The second was a simple dish with oven-dried tomatoes and marinated mozzarella. The cherry tomatoes were sliced in half and placed in a bowl with some good olive oil, dried basil and some dried oregano. They were allowed to marinate for 1/2 hour and then poured out onto a baking sheet. I turned them cut side up and put them in a 350 degree F oven for about a 1/2 hour. Then I turned off the oven and left the tomatoes in the oven overnight. They should be a bit leathery but not dried out. Put them in a container and into the refrigerator. Then take a couple of fresh mozzarella and slice them into thick slices and then into segments about an inch square. Place them in bowl with some good olive oil, the herbs and a bit of salt. Cover and put in the refrigerator until ready to assemble. To serve, slice a loaf of french bread (stale) in half horizontally, take a toothpick, spear a tomato half, then a section of mozzarella. Stick the toothpick into the loaf. When you have filled up the loaf you have a neat presentation of very healthy little bites.
The third antipasto was a local Italian favorite of stuffed, deep-fried squash blossoms.
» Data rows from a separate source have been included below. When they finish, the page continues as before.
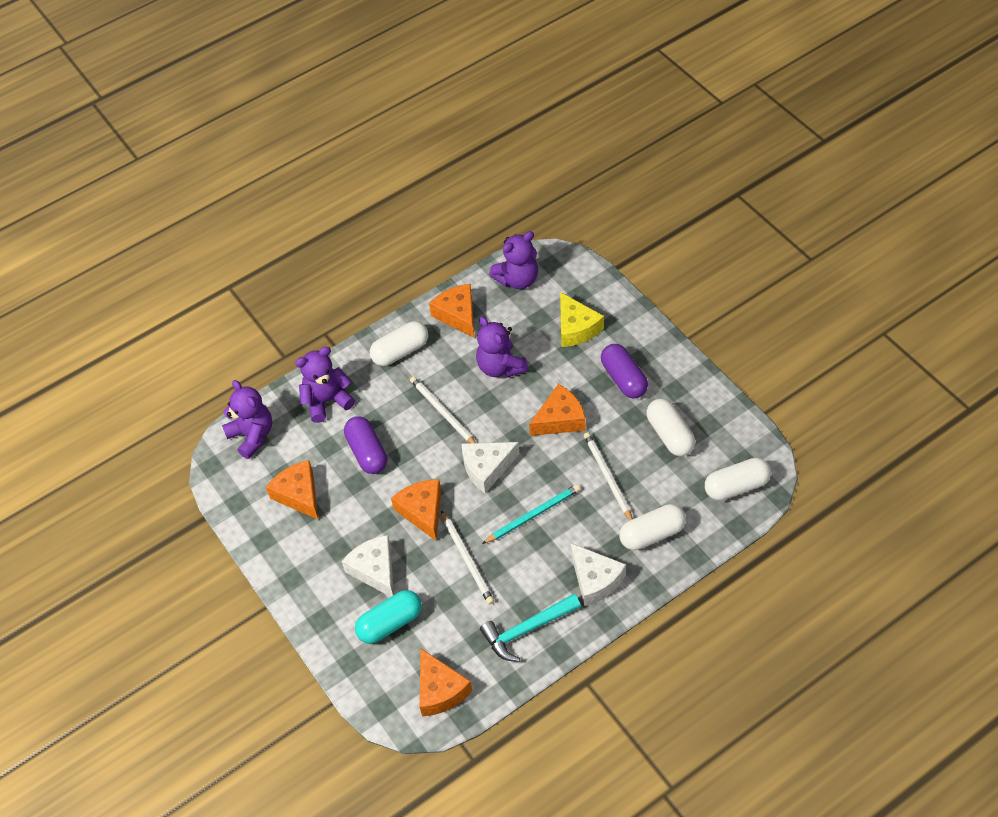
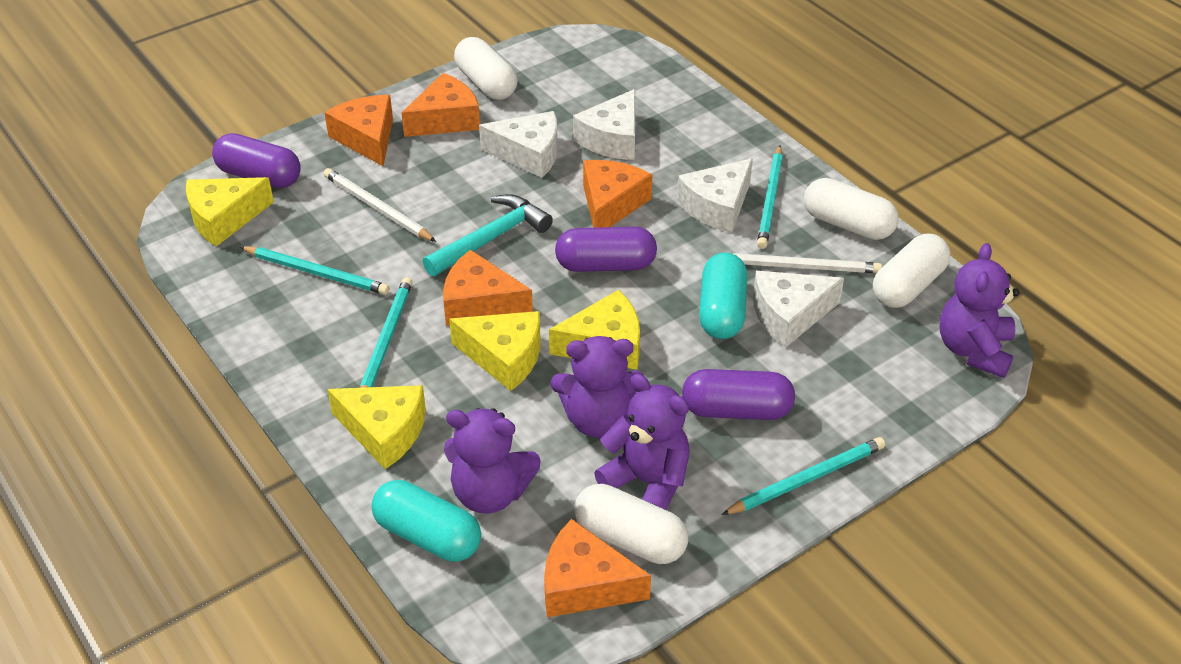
purple capsule: 2 -> 3
turquoise capsule: 1 -> 2
turquoise pencil: 1 -> 4
white cheese: 3 -> 4
white pencil: 3 -> 2
yellow cheese: 1 -> 4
The batter is a basic tempura batter, though they use a carbonated water here to make the batter lighter. The squash blossoms are stuffed with a small section of mozzarella, dipped in the batter and fried in vegetable oil (not olive oil) at 375 degrees F. They are then placed on paper towels and salted. Serve these hot. They are actually great for the bariatric diet but they will be quite filling with the batter crust so to accommodate other protein-rich foods, eat only one. That will be hard to do. They are really yummy.
We had handmade pumpkin filled ravioli in a sage butter sauce. It was topped with grated Parmesano Reggiano cheese. We will be doing this one again next week for a large group of food writers and chef visiting us here in Umbria. I hope they like it.
The main course was a scaloppini with a Marsala and lemon sauce, served on warm plates. It was topped with pickled capers and a slice of lemon. The meat was actually thinly sliced Porterhouse steak, pounded to 1/4 inch thickness, seasoned and dusted lightly in a seasoned flour. It was fried very quickly in vegetable oil and butter. When cooked, it was set aside to keep warm. I then made the sauce. Pour out the oil and start the sauce using the brown bits on the bottom of the pan. To make a quick roux, pour the oil and butter from the pan into the dish with the dusting flour and blend. Use a tablespoon or more of the created roux in your sauce. The sauce is an amagamation of butter, lemon juice, Marsala wine and some roux made in the same pan as the meat was cooked. I also added a bit of sugar to cut the sourness of the lemons, but that was a personal choice. Use the juice of 2 or 3 lemons, about a 1/2 cup of Marsala wine and about a cup or more of water . Allow the sauce to cook down by half and thicken. Taste it and adjust seasoning as required. The meat goes back into the sauce to heat through and it is then served on the warm plates. With the meat I served a mixed lettuce salad with pears and walnuts in a light vinaigrette. The meat is totally suitable for the bariatric patient, just use a bit of discretion regarding the size of the piece you select. Stay around 3-4 ounces of meat. The salad may be a bit more problematical, but a few pieces of pear which is dressed in a vinaigrette with some acacia honey can be a nice side dish to the meat.
So there is a dinner I fixed for friends with consideration for portion sizes, ingredients, and suitability to my eating habits. It also turned out the people I was serving enjoyed it as well. That is not so bad. It is important to assess these elements of your diet as you think through the menu. Particularly think about ingredients, portion size and cooking techniques. And invite some friends over for dinner.